Later in 1774 the East India Company began an inconclusive nine year war with the Maratha Empire both in India. A year later the Colonials in America got somewhat rebellious and war followed in 1775. Worse was to follow, the French decided this was a fine opportunity to regain the lands they lost in the Americas and possibly gain a few more so signed a Treaty of Friendship with the USA in 1778 and joined in the War against the British. Britain was now at War in India with the Maratha Empire and the Americas with the rebellious colonials and their new French allies. Britain’s Army and Navy to say nothing of its finances were stretched to say the least. A year later in 1779 the Spanish joined in as an ally of France having also decided it was a good opportunity for expansion of their Empire or at least get back the ones ceded to Britain. In 1780 the British discovered the Dutch were supplying the French with materiel and so declared war on the Dutch initiating the Fourth Anglo-Dutch war. There wasn’t really any other major powers to go to war with by this stage and unlike previous wars involving Europe Britain had no allies. This meant the French and Spanish could bring their navies to bear on the British supply routes whereas the British had to split their forces over 3 continents and supply them meaning large defensive operations supporting isolated enclaves, Gibraltar was besieged for 4 years and keeping control of the Channel was a major objective including defending the Navy’s bases.
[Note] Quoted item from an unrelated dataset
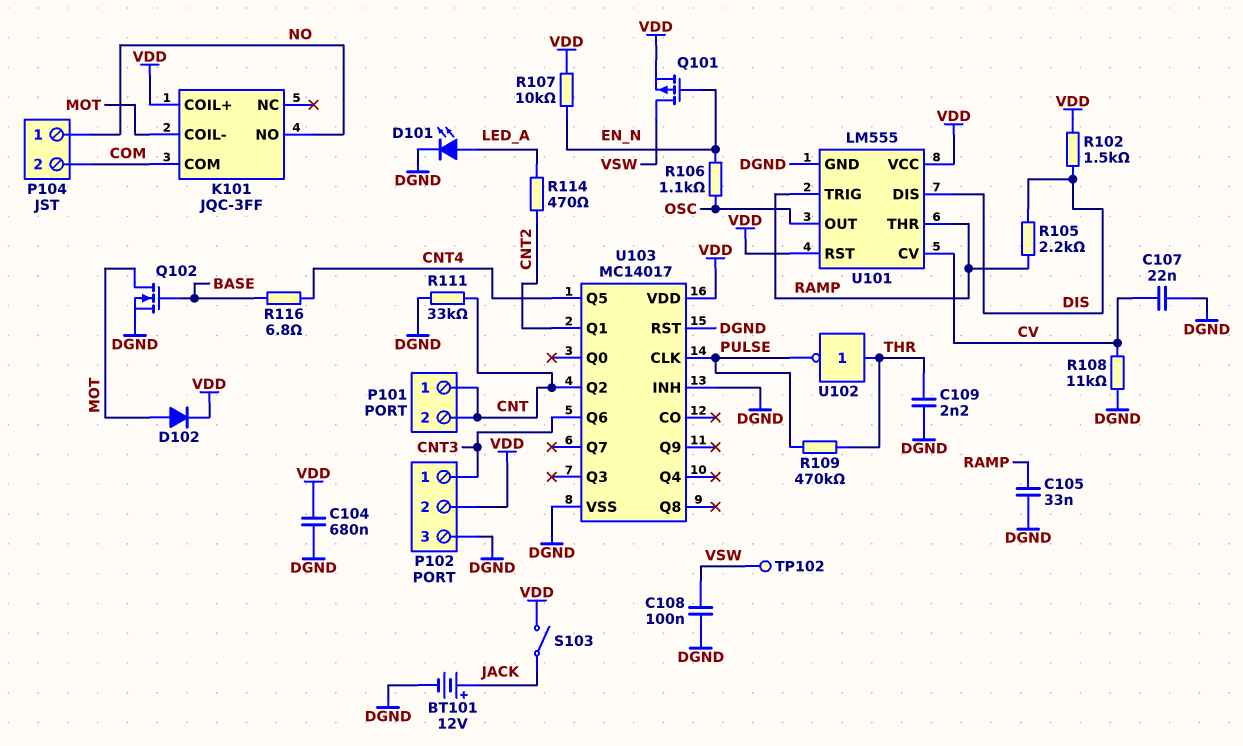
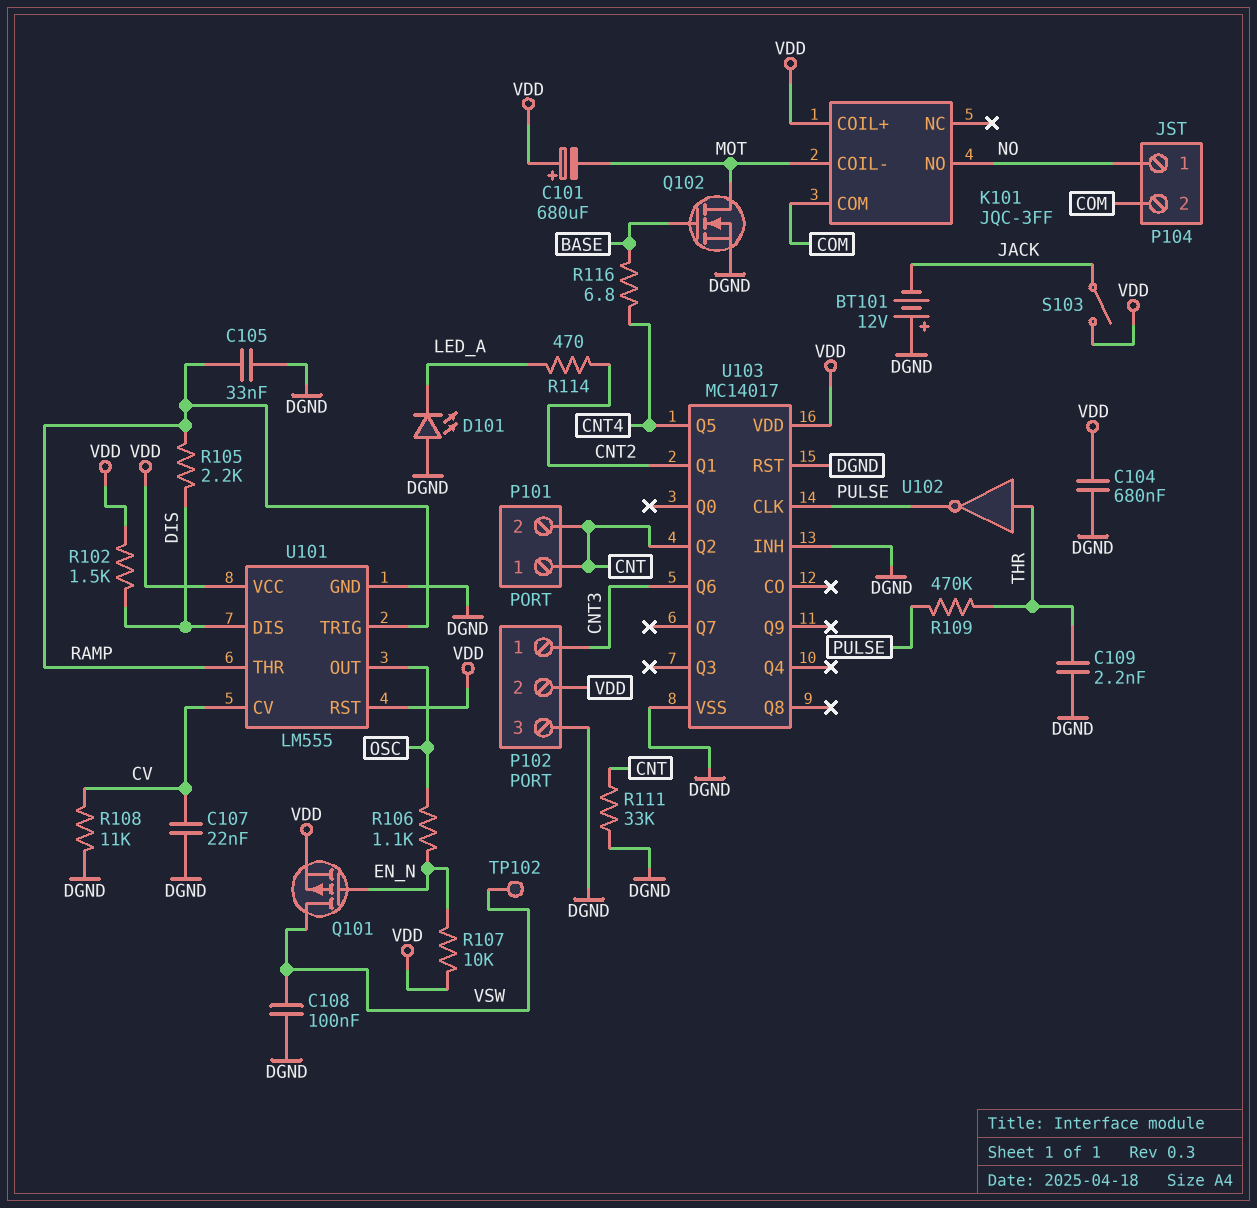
BT101: 12V (plus JACK, minus DGND) -> 12V (plus DGND, minus JACK)
C101: none -> 680uF (plus VDD, minus MOT)
D101: LED (A LED_A, K DGND) -> LED (A DGND, K LED_A)
D102: diode (A MOT, K VDD) -> none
A French plan of the defences of Plymouth dated from 1768.

However Britain with limited manpower, the Navy being a priority, resources and finances was fighting to keep its head above water. In 1771 the Royal Artillery had already begun augmenting numbers with invalid companies of the old, infirm and sick to initially man the home Garrisons in Great Britain. Elements of the 41st Regiment of Foot, known as the Royal Invalids were reported as being on the Island by 1777. This was a Regiment of out pensioners from the Royal Chelsea Hospital originally formed in 1688 who were deemed fit enough for Garrison duties. So as with the Artillery it seems British Forces were that stretched that they relied on an early version of Dads Army to defend Britain against attack. However it also appears that resources were stretched thin as in 1779 Parliamentary Papers of that year state there were only 5 guns on the Island. In the same year a large French Fleet arrived in Cawsand Bay and if they had managed to land and bombard Devonport there would have been little the Plymouth Garrison, including those on Drake’s Island, could have done to prevent it. Fortunately a storm and the timely arrival of British Flotilla spoiled the French plans. Nevertheless this coincided with and was possibly the major driver behind the next upgrade of the fortifications on Drake’s Island which began the next year in 1780. Lt. Col. Matthew Dixon RE who was the Chief Engineer of the Plymouth Division began the design of the new defences and Britain was still at war in the Americas and on the Indian Sub-Continent.

The uniform of the 41st Regiment of Foot part of the Corps of Invalids, an early version of the Home Guard or Dads Army of World War II to defend Britain. The Royal Artillery also had Invalid Companies and both the 41st and Artillery Invalid Companies manned the Island.